Fast food and chain restaurants have been American staples since White Castle opened its doors in Wichita, Kansas, in 1921, along with the first A&W Root Beer's restaurant location in 1921. Today, the fast food and chain restaurant industry employs over 3.8 million people in the United States, with American brands offering locations in all 50 states and also around the world. In 2013, there were nearly 233,000 individual store locations bringing in approximately $200 billion in sales. (For more, see: Can McDonalds Survive Against Fast Casual?)
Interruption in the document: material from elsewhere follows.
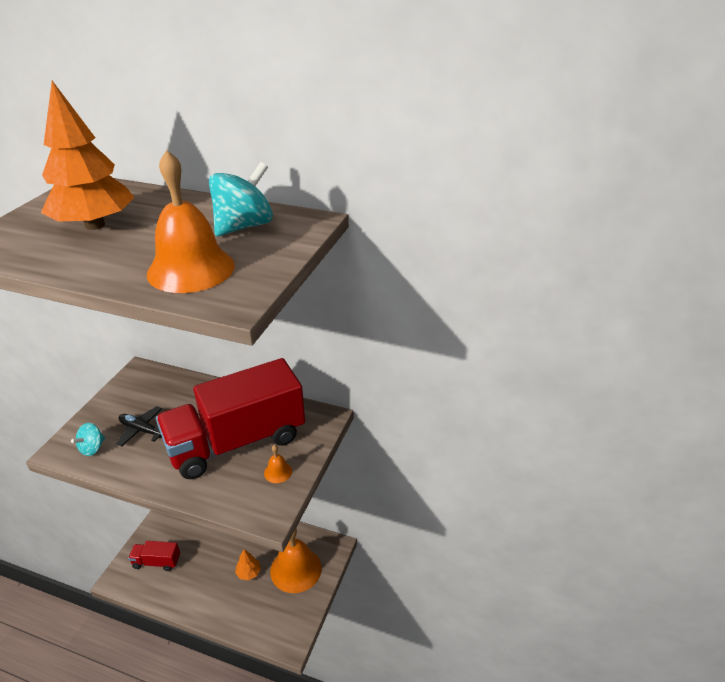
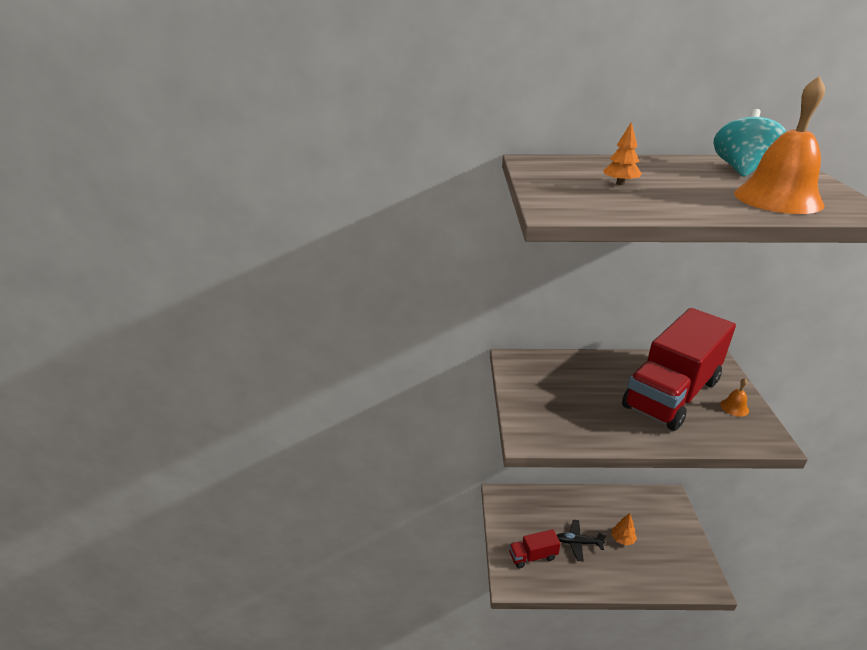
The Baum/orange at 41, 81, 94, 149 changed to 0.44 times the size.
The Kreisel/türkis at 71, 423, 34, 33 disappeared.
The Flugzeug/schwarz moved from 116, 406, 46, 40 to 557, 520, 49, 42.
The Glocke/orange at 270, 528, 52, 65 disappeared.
This iconic sector of the economy, however, is coming under increasing pressure lately and corporate earnings are suffering. The largest chain, McDonald's Corporation (MCD), saw its earnings decline with same-store sales decreasing at a fairly significant rate. As a result, the company announced it would no longer release data on monthly sales figures in order to prevent wary investors from putting downward pressure on the price of its shares. As of September 7, 2018, McDonald's share price is almost equal with that of 12 months prior. Privately owned sandwich chain Subway has also had quite poor performance as competitors focusing more on high quality foods and better service begin edging in. Shake Shack (SHAK), which offers more gourmet hamburgers, has seen its shares increase over 62% since its IPO in February of 2015. (For more, see: The Story of Shake Shack's Success.)
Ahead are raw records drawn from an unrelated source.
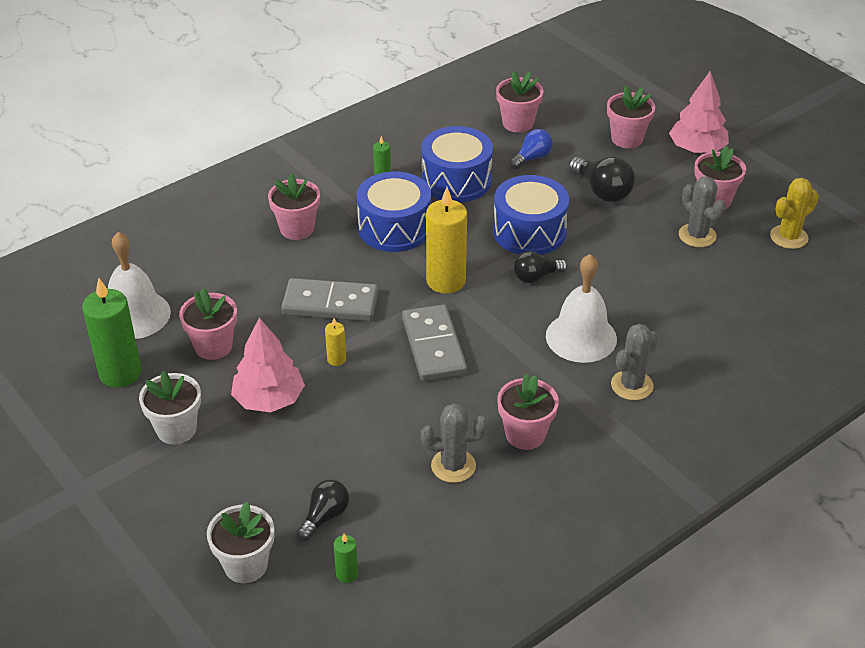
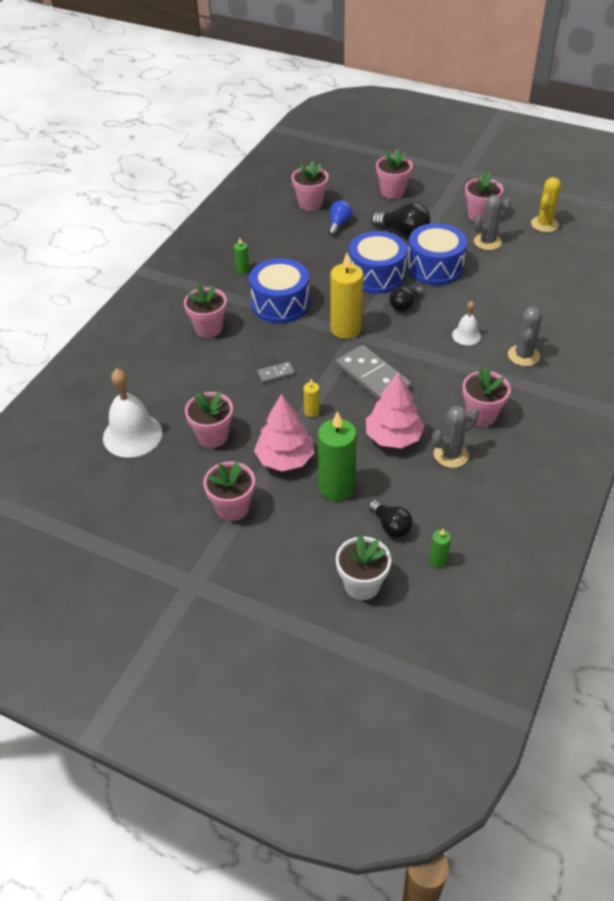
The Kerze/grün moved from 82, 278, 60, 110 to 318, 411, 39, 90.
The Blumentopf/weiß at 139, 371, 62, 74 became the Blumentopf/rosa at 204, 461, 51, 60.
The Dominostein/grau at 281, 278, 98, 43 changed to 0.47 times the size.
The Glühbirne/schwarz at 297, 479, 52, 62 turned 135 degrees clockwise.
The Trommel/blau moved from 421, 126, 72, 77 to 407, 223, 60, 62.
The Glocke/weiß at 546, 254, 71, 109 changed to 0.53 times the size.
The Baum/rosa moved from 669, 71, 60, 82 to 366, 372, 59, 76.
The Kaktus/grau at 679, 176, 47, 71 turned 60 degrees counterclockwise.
With this recent shake up in the fast food industry, new dominant players may emerge and once mighty brands may dwindle and ultimately fail. Here is a list of the top six formerly prominent restaurant chains that have disappeared from all but our nostalgia. But beyond nostalgia, important lessons can be learned from these failures: 1. The industry is highly competitive and being able to adapt to the competition and changing consumer preferences is critical. 2. Growth is good, but expanding too rapidly and with too many locations can be dangerous. 3. It really doesn't matter how long the company has been around for or how successful it used to be. 4. Even if it fails in America, there may be a second life for it in other parts of the world. (For more, see: Most Affordable Fast Food Chains.)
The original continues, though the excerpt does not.